To find the value of \(x\) from the given equation:

\(\frac{\sqrt{2}}{x+\sqrt{2}} = \frac{1}{x-\sqrt{2}}\)

We can cross-multiply to eliminate the fractions:

\(\sqrt{2} \cdot (x - \sqrt{2}) = 1 \cdot (x + \sqrt{2})\)

Expand both sides:

\(\sqrt{2}x - 2 = x + \sqrt{2}\)

Now, isolate the term with \(x\) on one side:

\(\sqrt{2}x - x = \sqrt{2} + 2\)

Factor out \(x\):

\(x (\sqrt{2} - 1) = \sqrt{2} + 2\)

Finally, solve for \(x\):

\(x = \frac{\sqrt{2} + 2}{\sqrt{2} - 1}\)

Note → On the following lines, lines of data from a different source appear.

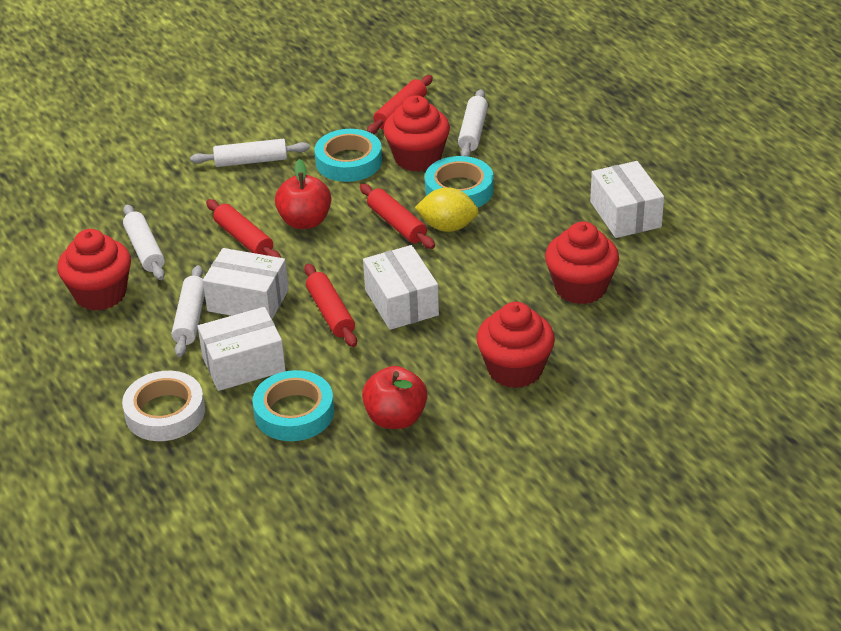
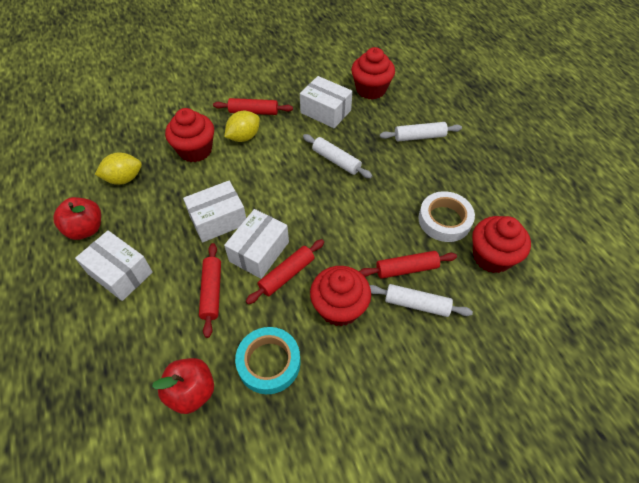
turquoise tape: 3 -> 1
white rolling pin: 4 -> 3
yellow lemon: 1 -> 2

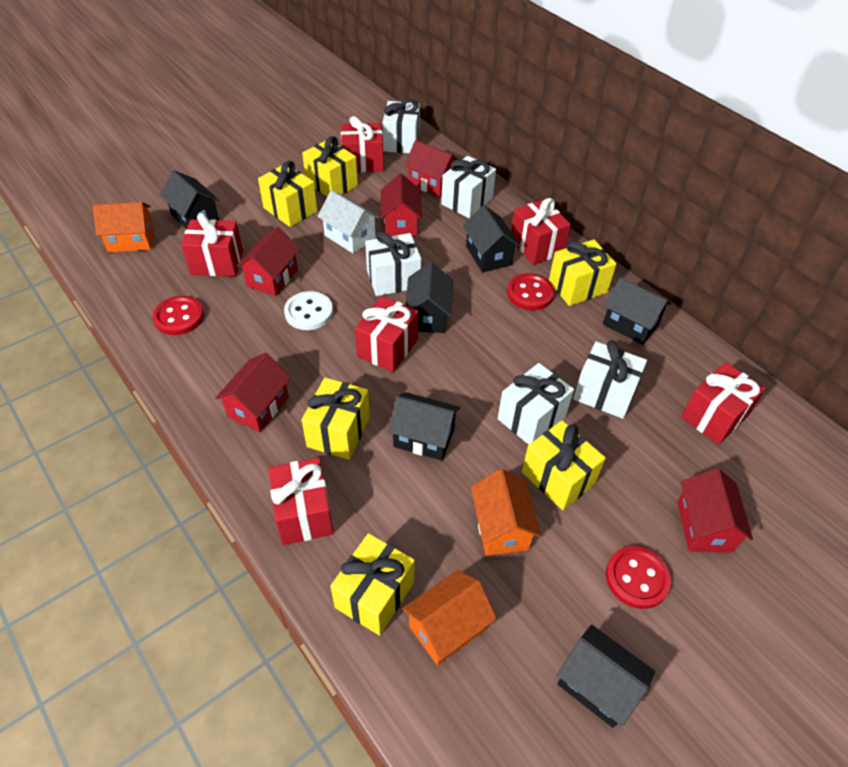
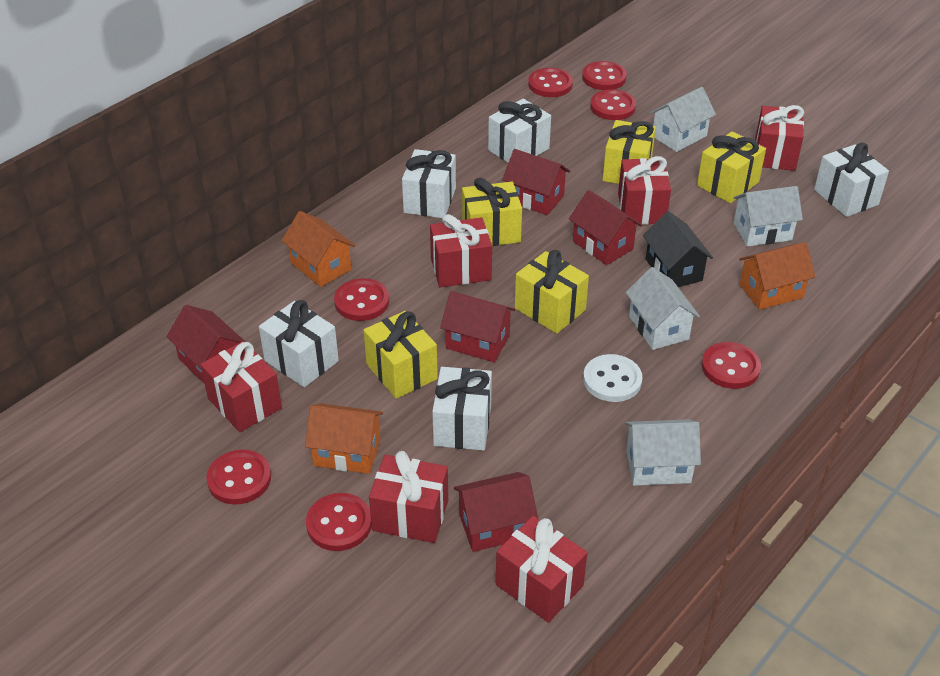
black house: 6 -> 1
red button: 3 -> 7
white house: 1 -> 4
yellow gift: 6 -> 5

Rationalize the denominator:

\(x = \frac{(\sqrt{2} + 2)(\sqrt{2} + 1)}{(\sqrt{2} - 1)(\sqrt{2} + 1)}\)

\(x = \frac{2 + 2\sqrt{2} + \sqrt{2} + 2}{2 - 1}\)

\(x = 4 + 3\sqrt{2}\)

So, the value of \(x\) is \(4 + 3\sqrt{2}\).